I am training a GAN drawing samples from LMDBs. I have multiple LMDBs - I create a dataset for each and concatenate them to make the final one. I was initially training with about 4K samples split across 8 LMDBs. I recently scaled up to about 60K samples, split across 20 LMDBs. I noticed significant slowing in the training when increasing the dataset (after 5 epochs, as I know sometimes the initial epoch is slow due to caching & initialization etc.).
I’m trying to figure out why the training speed (images/second) is 5-10x slower per iteration when using the large dataset than on the smaller one. I observed as I reduce the size of the training set, the training speed progressively gets faster and faster until reaching the expected speed. Using up to ~30K images shows no slowness, and the speeds drop dramatically from there. It doesn’t appear to matter which images are in the reduced dataset - as long as the number of images >30Kish, the training speed drops dramatically.

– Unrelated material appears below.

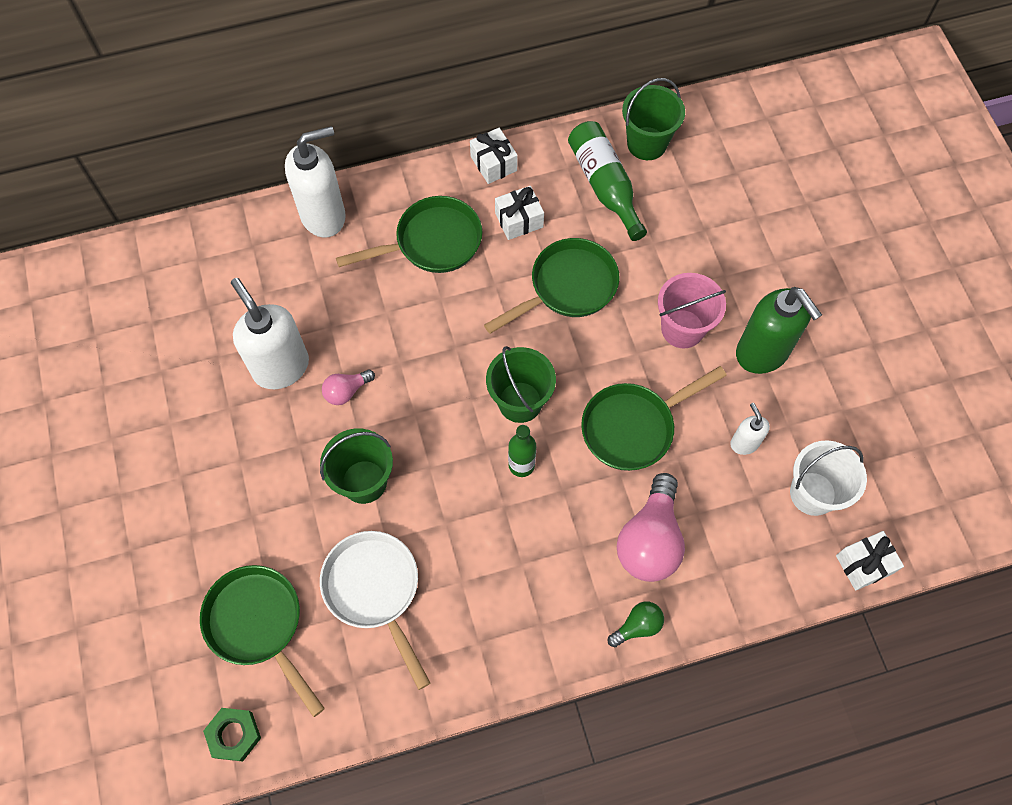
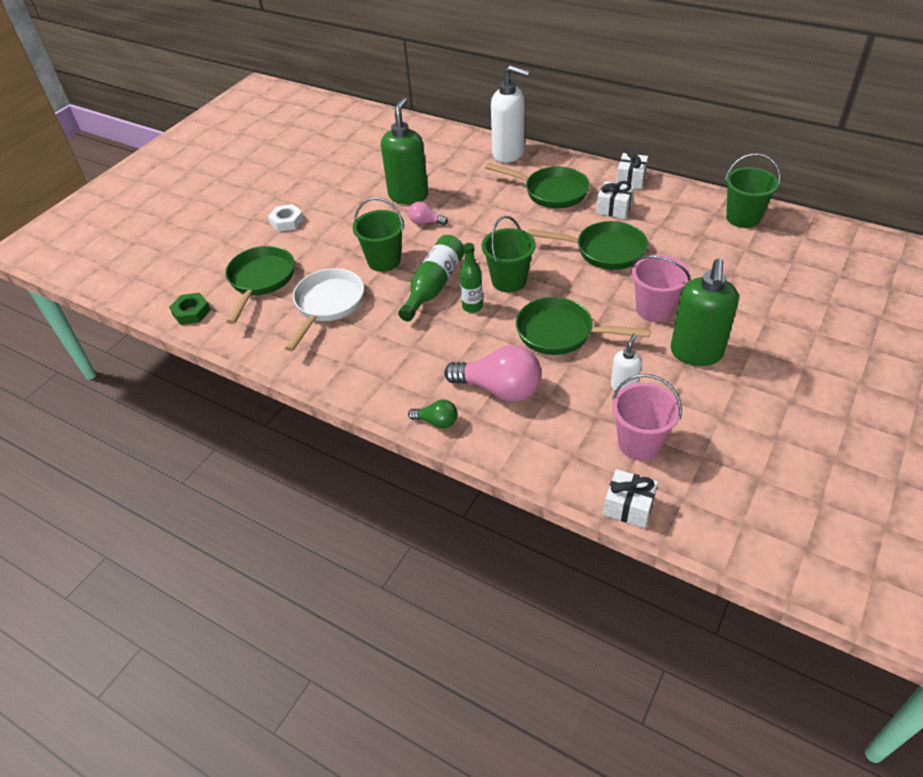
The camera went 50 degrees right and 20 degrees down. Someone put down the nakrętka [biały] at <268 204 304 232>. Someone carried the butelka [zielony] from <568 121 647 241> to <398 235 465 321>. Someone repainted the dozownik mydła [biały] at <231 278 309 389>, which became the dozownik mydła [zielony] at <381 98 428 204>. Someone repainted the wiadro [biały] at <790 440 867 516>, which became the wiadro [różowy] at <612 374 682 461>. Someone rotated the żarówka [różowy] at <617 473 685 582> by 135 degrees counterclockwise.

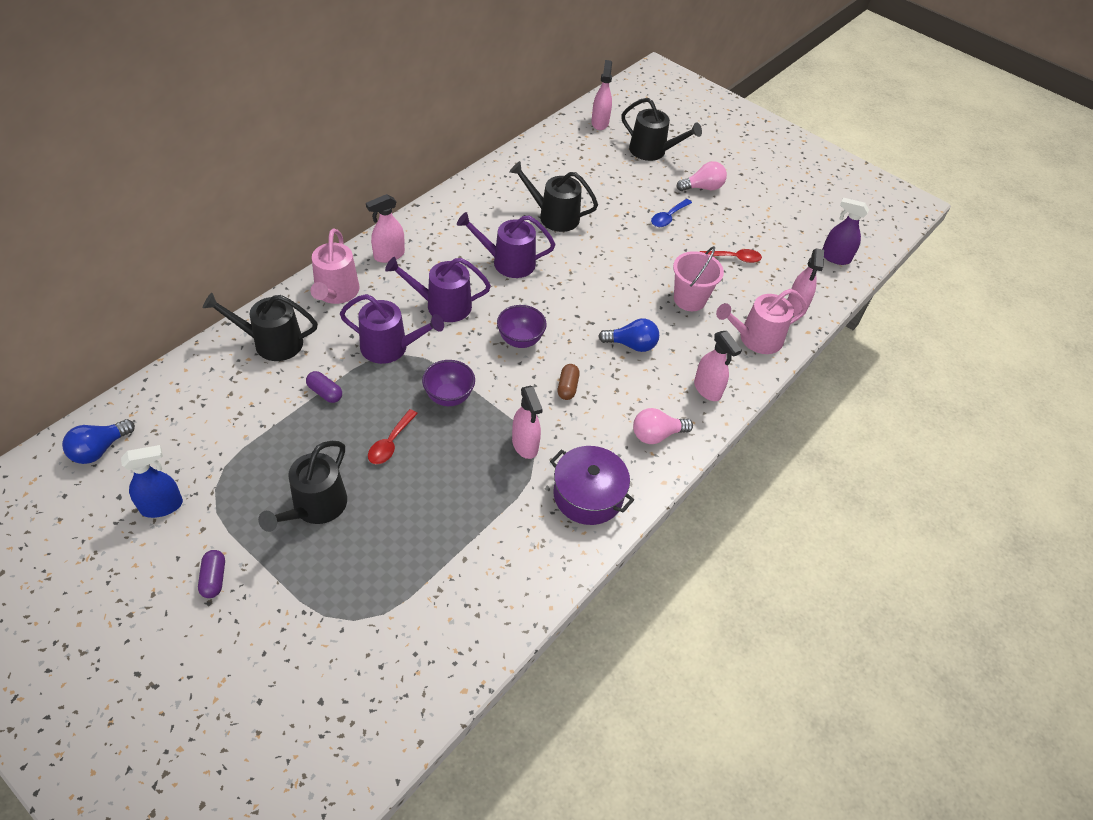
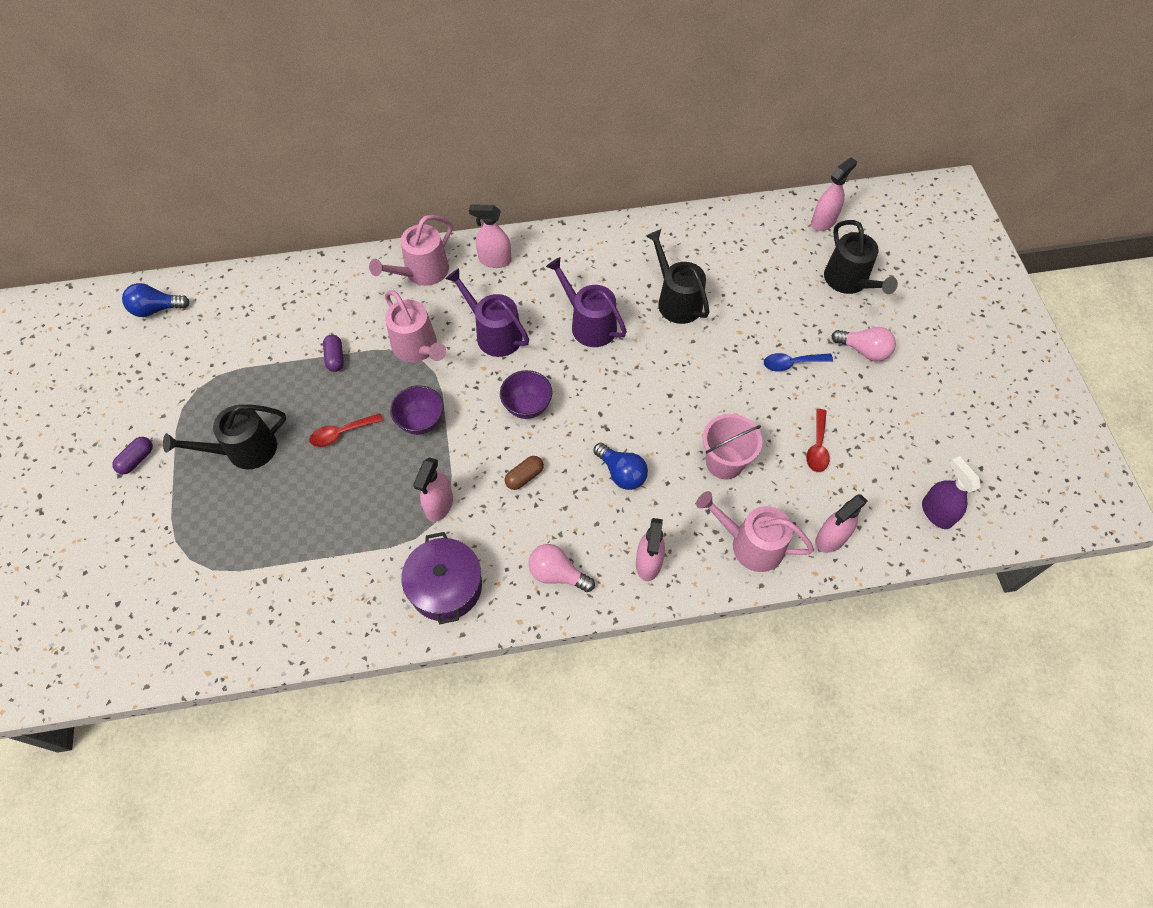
The camera went 45 degrees right and 10 degrees up. Someone took away the spryskiwacz [niebieski] at <121 445 183 518>. Someone took away the konewka [czarny] at <203 293 318 361>. Someone repainted the konewka [fioletowy] at <340 294 444 364>, which became the konewka [różowy] at <385 290 446 362>. Someone rotated the łyżka [czerwony] at <700 249 762 263> by 60 degrees clockwise.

I’m training on 4 V100’s on a single node, using DataParallel() and apex AMP. Using PyTorch 1.4. My minibatches are ~96. Increasing num_workers beyond 6 doesn’t seem to help. Whether I use 1, 2, or 4 GPUs at a time, I still observe the “slower training with more data” phenomenon. The only difference between fast training and slow training in my testing is the number of images included in the dataset. Any suggestions appreciated. Thanks!